Ночь, крадучись, опускалась на землю, протягивая руки тьмы к последнему красному лучу, освежающему подходящий к берегу флот. Кораблей было больше сотни, — ржавые, абсолютно неприспособленные к выходу в море, и в то же время каждый из них служил зримым доказательством чуда, которое привело их сюда, невредимыми, с другого края земли. Всех, кроме одного, потерпевшего крушение у берегов Цейлона. Выстроившись почти безупречным фронтом, корабли, один за другим, утыкались в песок и застревали среди камней, покачнувшись в последний раз, словно тоскливо кланяясь долгожданной тверди.

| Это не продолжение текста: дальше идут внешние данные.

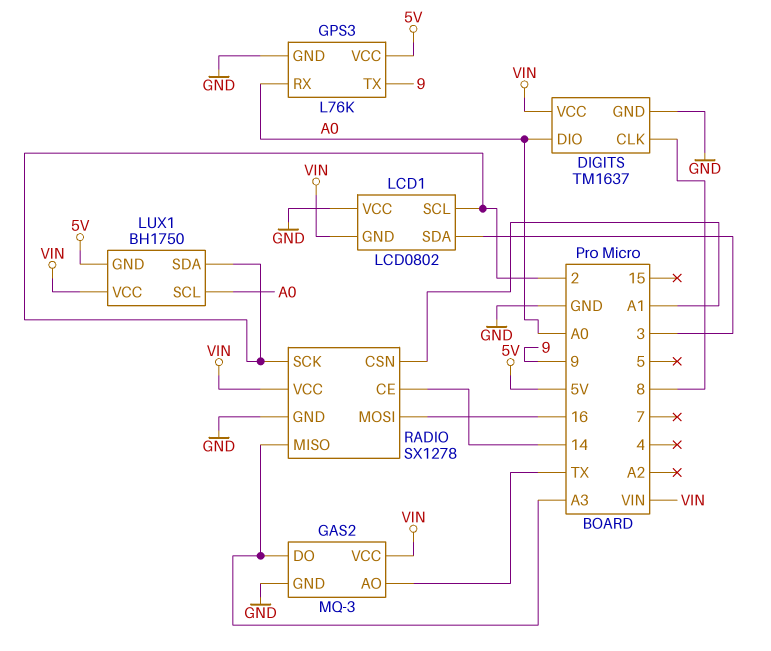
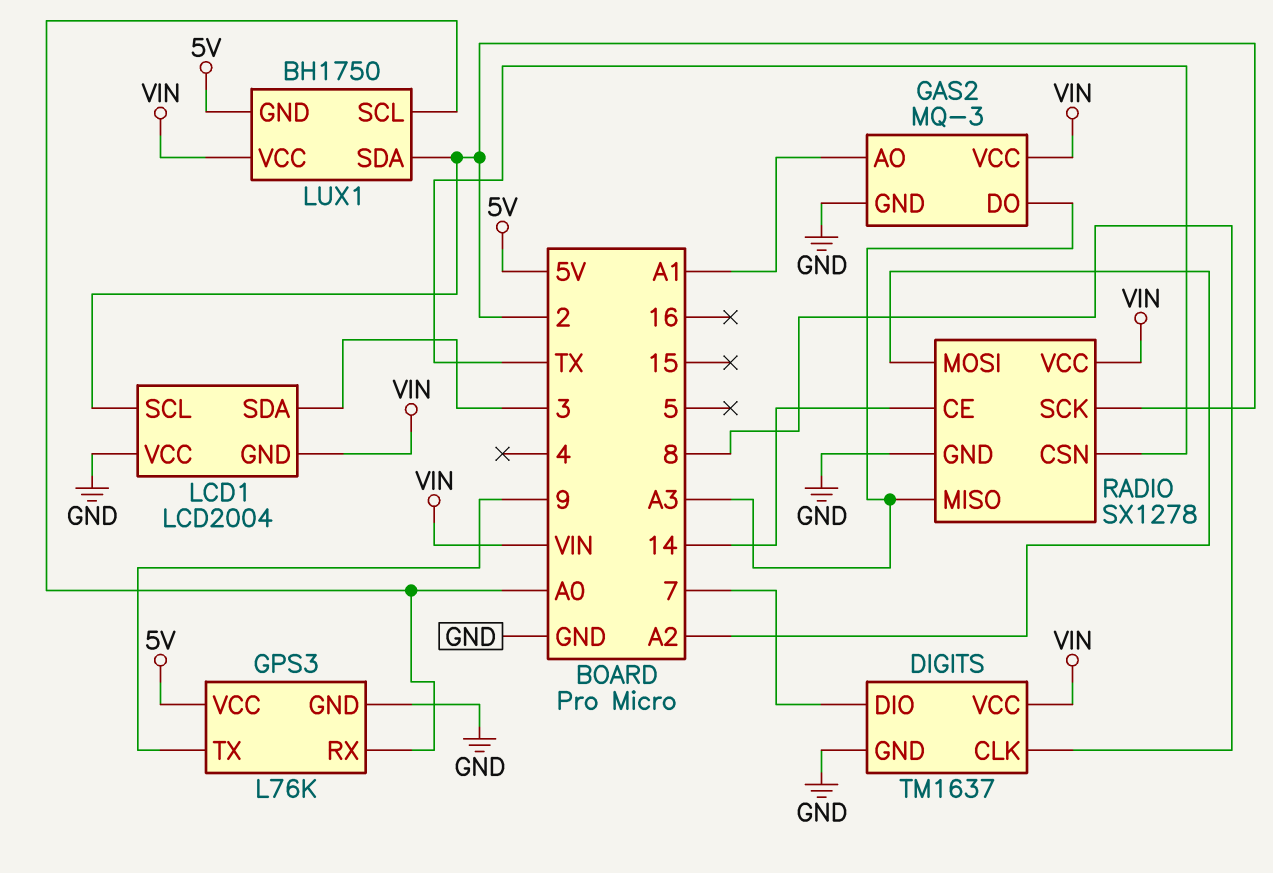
DIGITS pin DIO: A0 -> 7
GAS2 pin AO: TX -> A1
LCD1: LCD0802 -> LCD2004
RADIO pin CSN: A1 -> TX
RADIO pin MOSI: 16 -> A2

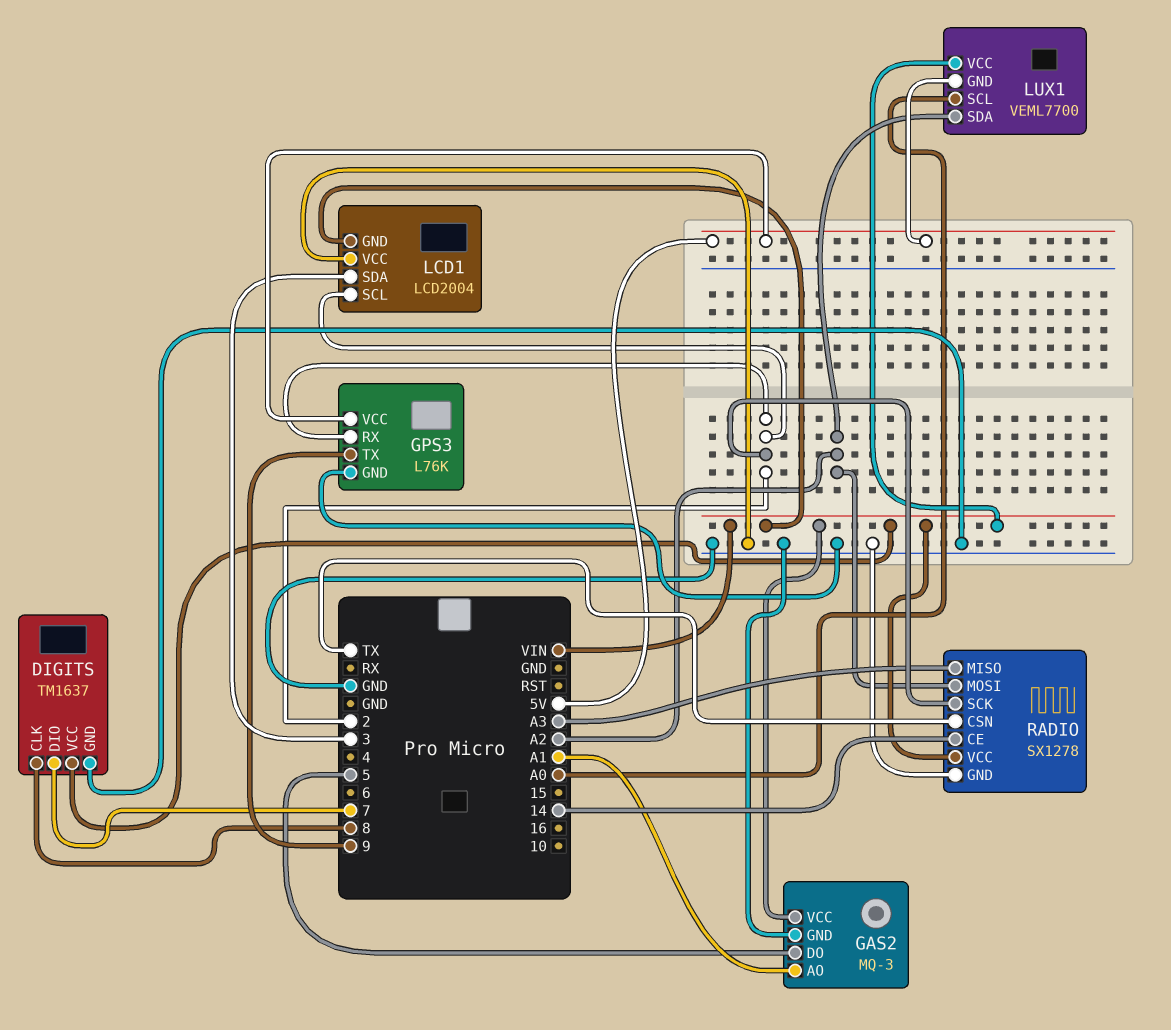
GAS2 pin DO: A3 -> 5
GPS3 pin RX: A0 -> 2
LUX1: BH1750 -> VEML7700
LUX1 pin SDA: 2 -> A2

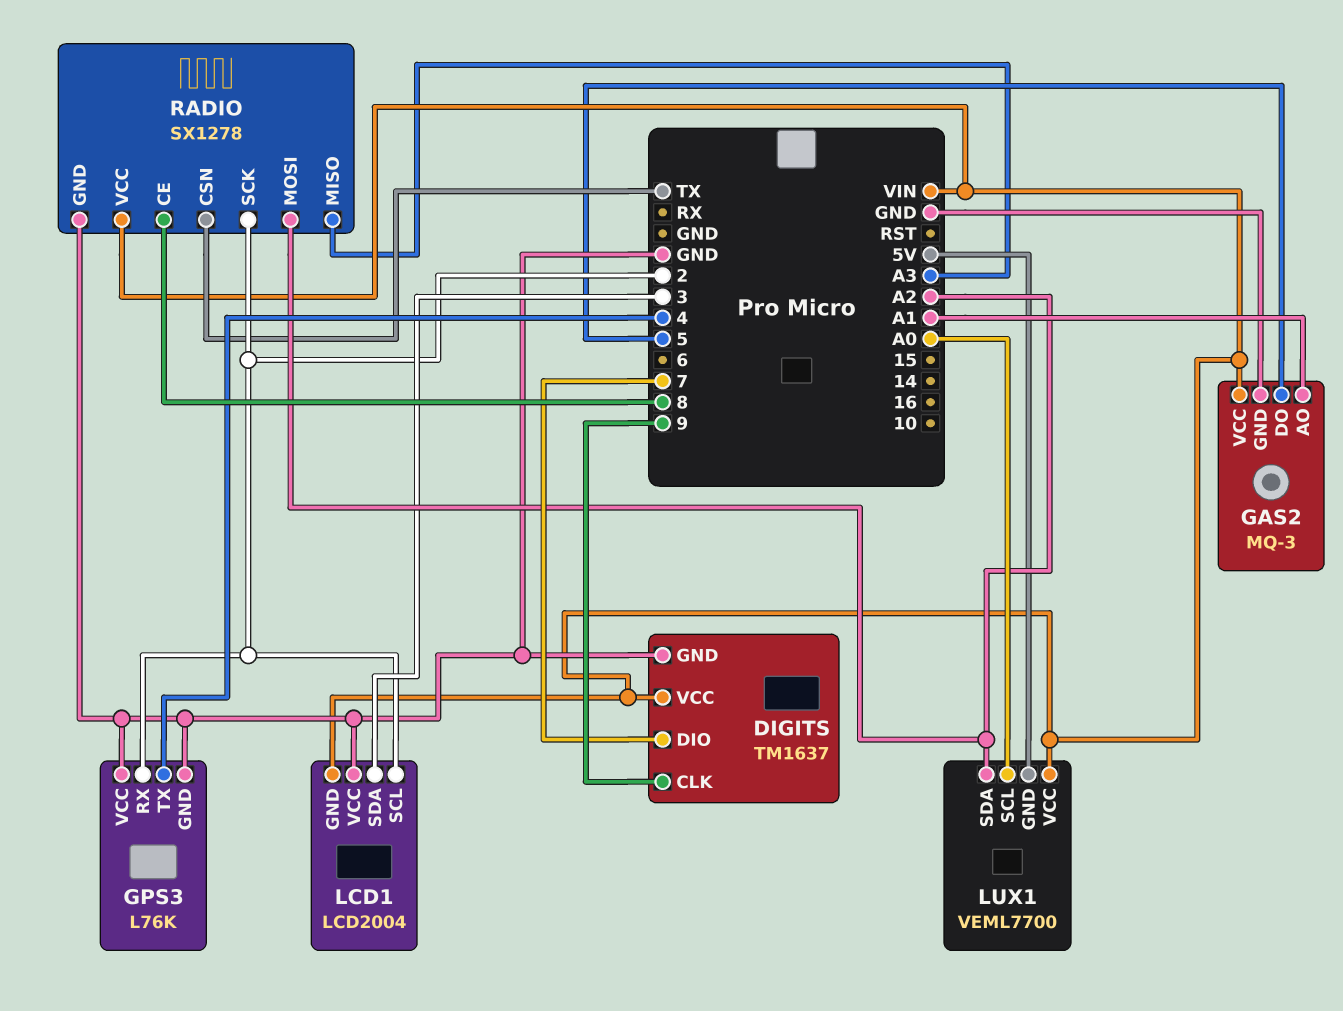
DIGITS pin CLK: 8 -> 9
GPS3 pin TX: 9 -> 4
GPS3 pin VCC: 5V -> GND
RADIO pin CE: 14 -> 8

Робкий свет умирающего дня скользил по тысячам трупов вокруг, мертвецам, одетым в белое, усеявшим отмели, и двигался дальше, в открытое море, словно за тем, чтобы найти там всех остальных, кто не доплыл. Сотня судов! Профессор почувствовал, как дрожь пронизала всё его существо, — дрожь, которую мы испытываем, стараясь постичь разумом величие и бесконечность Вселенной и остро ощущая свою немощь, что обращает нас к благоговению и смирению. В канун первого пасхального дня восемьсот тысяч живых и несметные тысячи мёртвых переступили порог Запада для того, чтобы завоевать его без единого выстрела. Завтра ему конец.
Медленно нарастая, поднимаясь с побережья в сторону холмов, на которых примостился посёлок и дом с террасой, грозное, несмотря на кажущуюся мягкость, до ушей профессора доносилось пение восьмисот тысяч — или их было больше? — голосов. Слов, конечно же, не удавалось разобрать — какая-то бесконечная баллада с подчёркнуто монотонным ритмом. Наверное, вот так же пели псалмы крестоносцы, окружавшие Иерусалим, накануне последнего штурма. Если вспомнить предание, то стены Иерихона рухнули, когда знаменитые трубы пропели свою могучую песню в седьмой раз. Наверное, даже когда всё стихло и улеглось, многие всё равно кожей ощущали мощь божественного недовольства.